This repository contain the code implementation for COM 3031 Computational Intelligence assignment. Using Pytorch for implementation of a deep neural network for image classification task on CIFAR-10 dataset and compare a result of a model trained on different types of optimizers that are

  • Gradient based optimizaton (gradient descent)
  • Metaheuristic optimization (GA, PSO and Memetic)

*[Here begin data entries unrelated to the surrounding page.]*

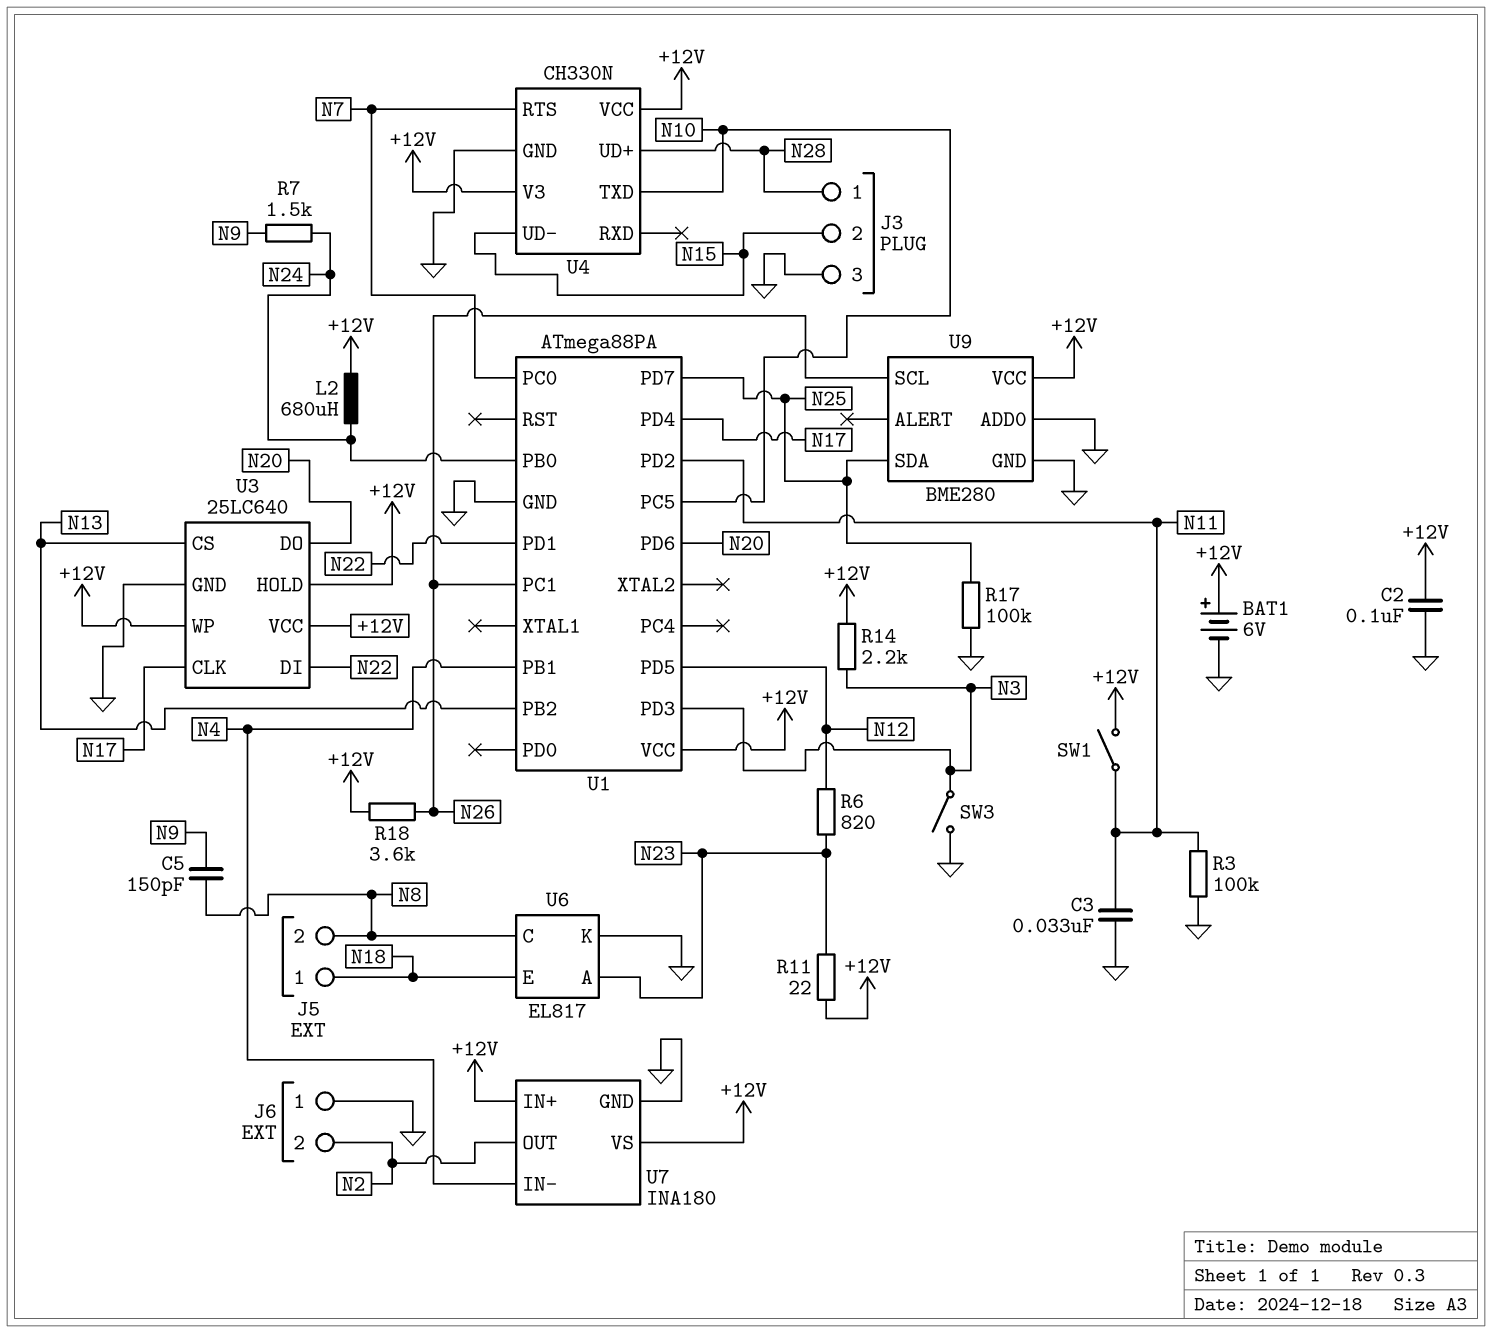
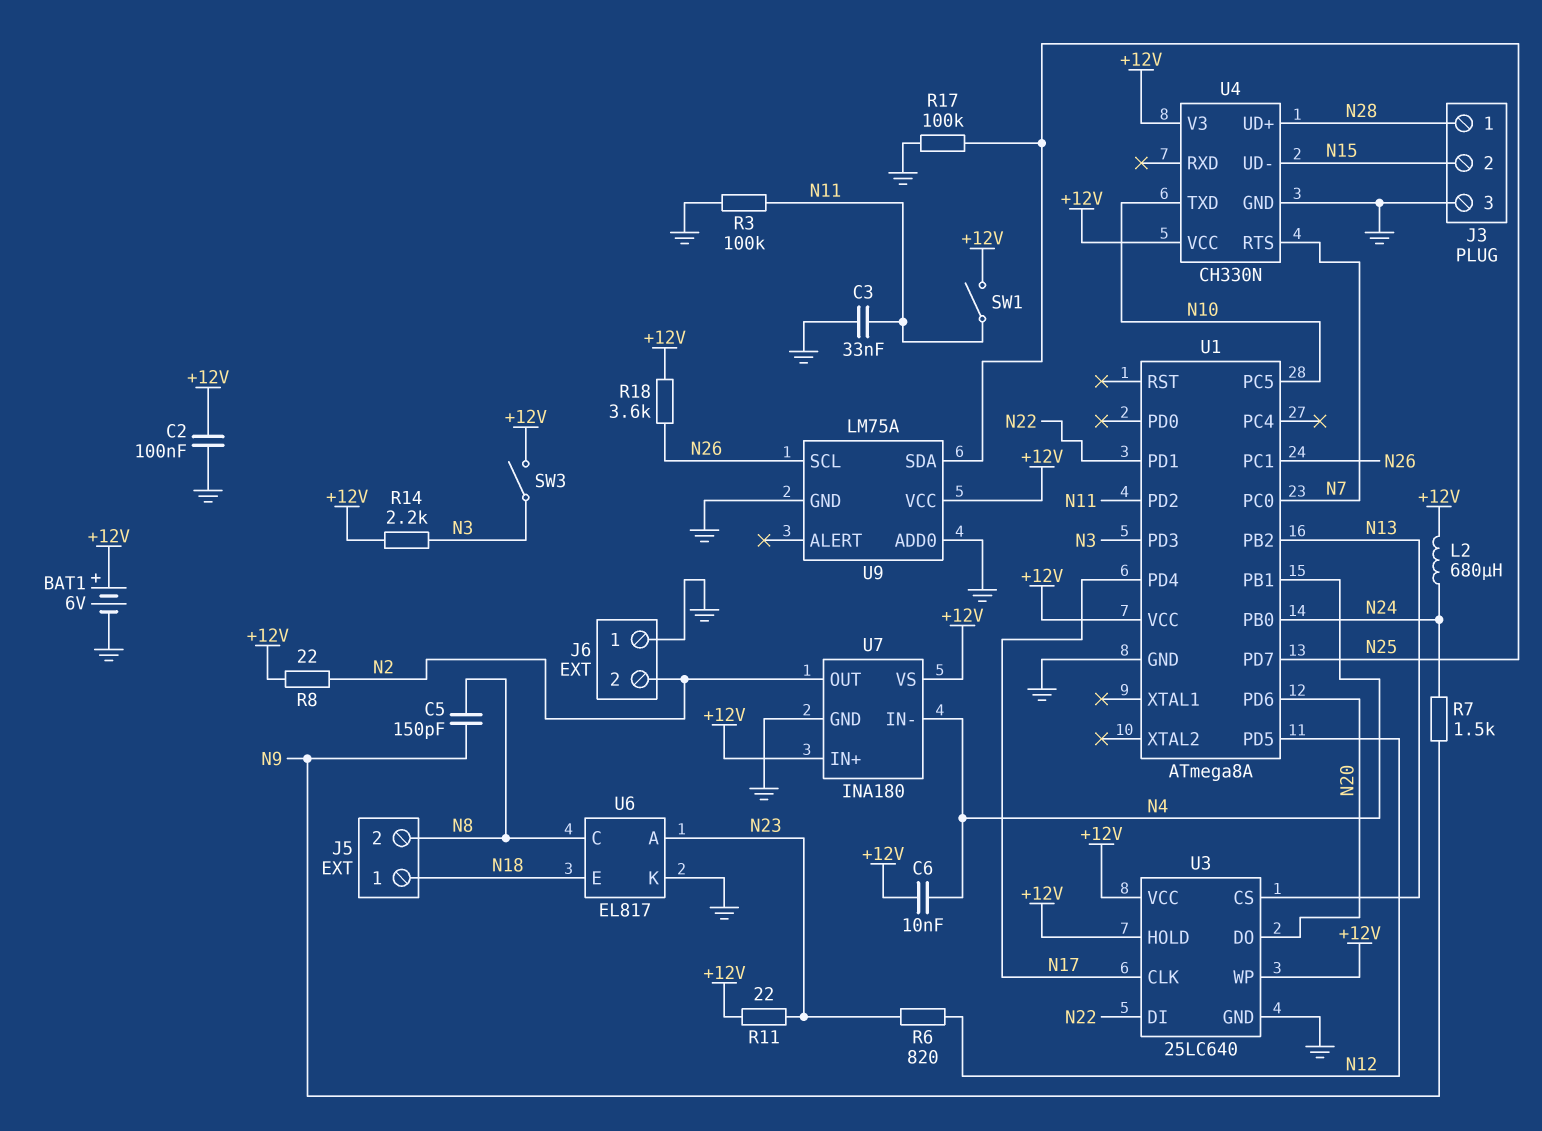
C6: none -> 10nF (+12V, N4)
R8: none -> 22 (+12V, N2)
SW3: switch (GND, N3) -> switch (+12V, N3)
U1: ATmega88PA -> ATmega8A
U9: BME280 -> LM75A

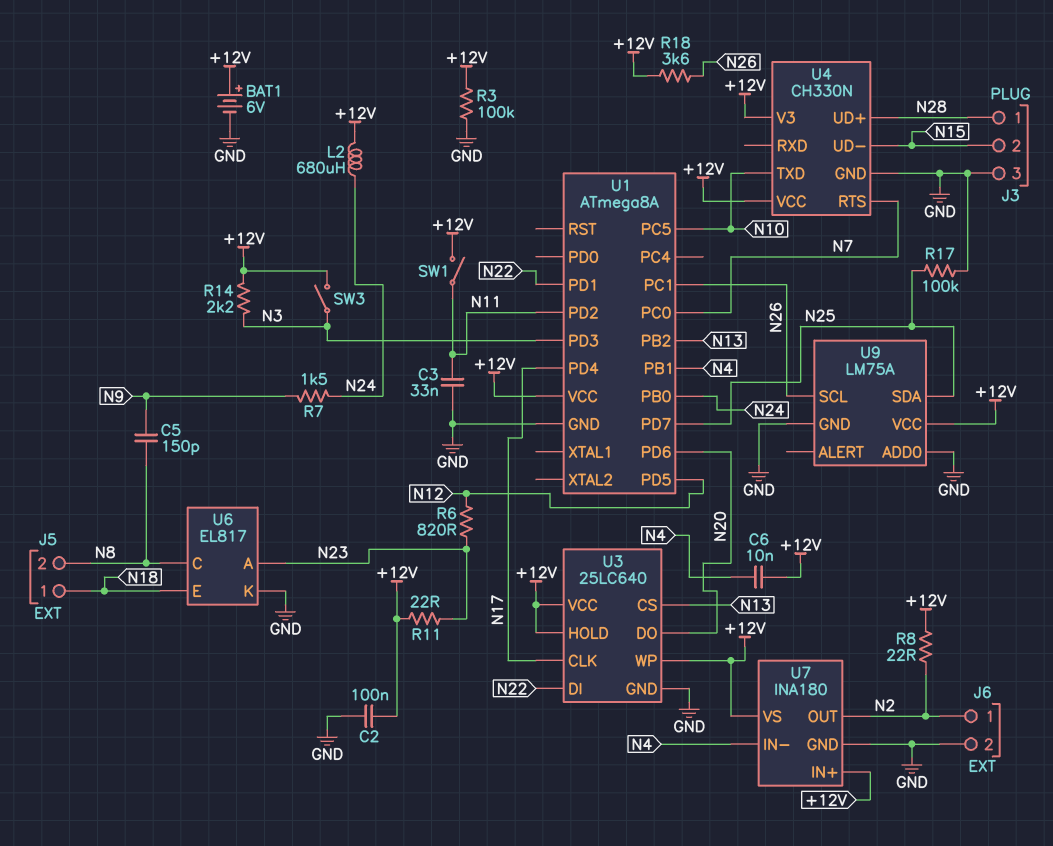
J6 pin 1: GND -> N2
J6 pin 2: N2 -> GND
R3: 100k (GND, N11) -> 100k (+12V, GND)

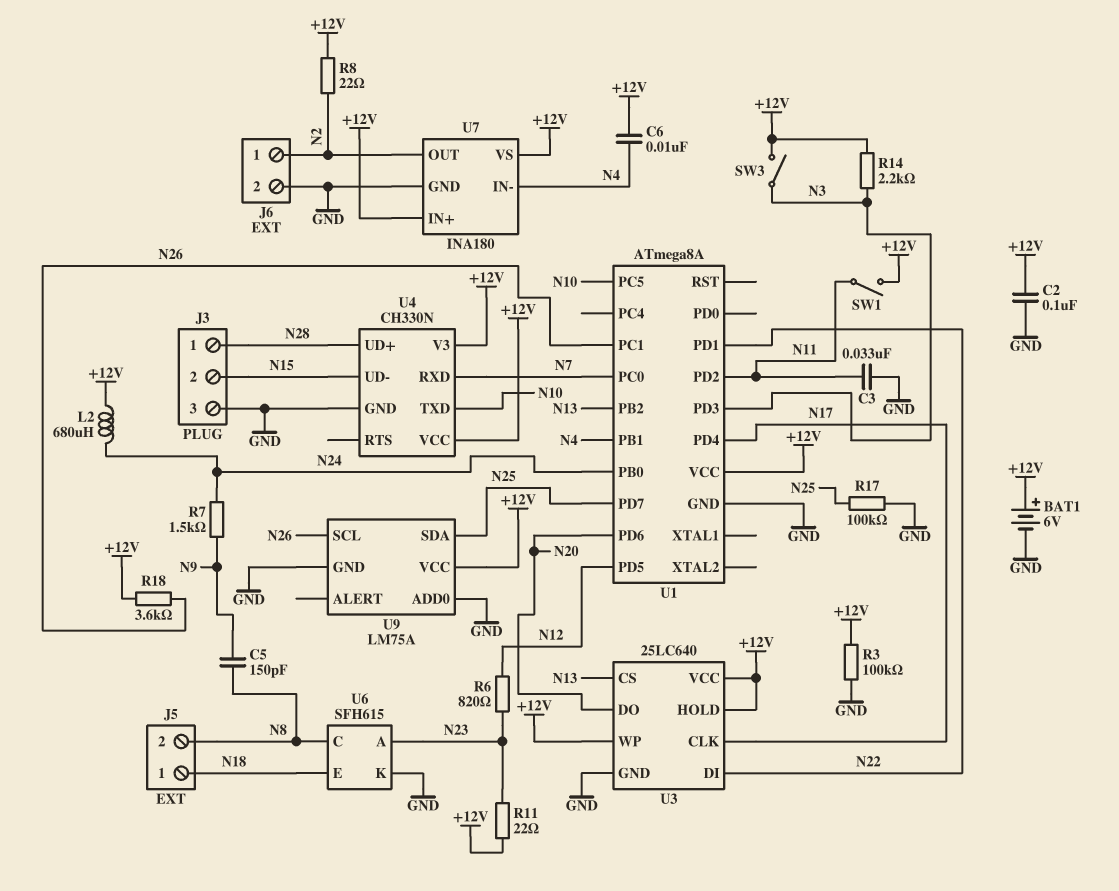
U4 pin RTS: N7 -> none
U4 pin RXD: none -> N7
U6: EL817 -> SFH615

Metaheuristic optimizer was implemented using Deap library.

Grade: 93/100.

Report : Link to report folder

Memeber of a groups

  1. Wish Suharitdamrong

  2. Taimoor Rizwan

  3. Ionut Boston

Installation

There are two ways of installing package using conda

1.Create virtual conda environment from environment.yml

2.Use conda and pip to install a pakages

1.Create Virtual Environment from environment.yml

# Create virtual environment from .yml file
conda env create -f environment.yml

# activate virtual environment
conda activate ci 

2.Create Virtual Environment

Use Anaconda virtual environment to install all dependencies

# create virtual environment
conda create -n ci 

# activate virtual environment
conda activate ci 

Use anaconda to install Pytorch

For MacOs (only CPU)
conda install pytorch torchvision torchaudio -c pytorch
For Linux (Both GPU and CPU)
conda install pytorch torchvision torchaudio cudatoolkit=11.3 -c pytorch
Use pip to install other packages
pip install -r requirement.txt

Directory

Pretrain weight directory
├── ckpt # checkpoint of a pretrain model
│   └── CIFAR-10_GD_SGD.pth

Run

Simple training

python train_gd.py # Use gradient descent to train whole network
python train_ga.py # Use genetic algorithms to train whole network
python train_pso.py # Use particle swarm optimization to train whole network

Two stage training

python train_hybrid_*.py # All the fiels start with train_hybrid are two stage training
python train_meme.py # Train two stage with memetic algorithms
python train_nsga.py # Train two stage with NSGA II algorithms

Visualization

Visualize result in jupyter notebook

jupyter notebook plot.ipynb

Visualization the results in Tensorboard

Tensordboard --logdir=../CI_logs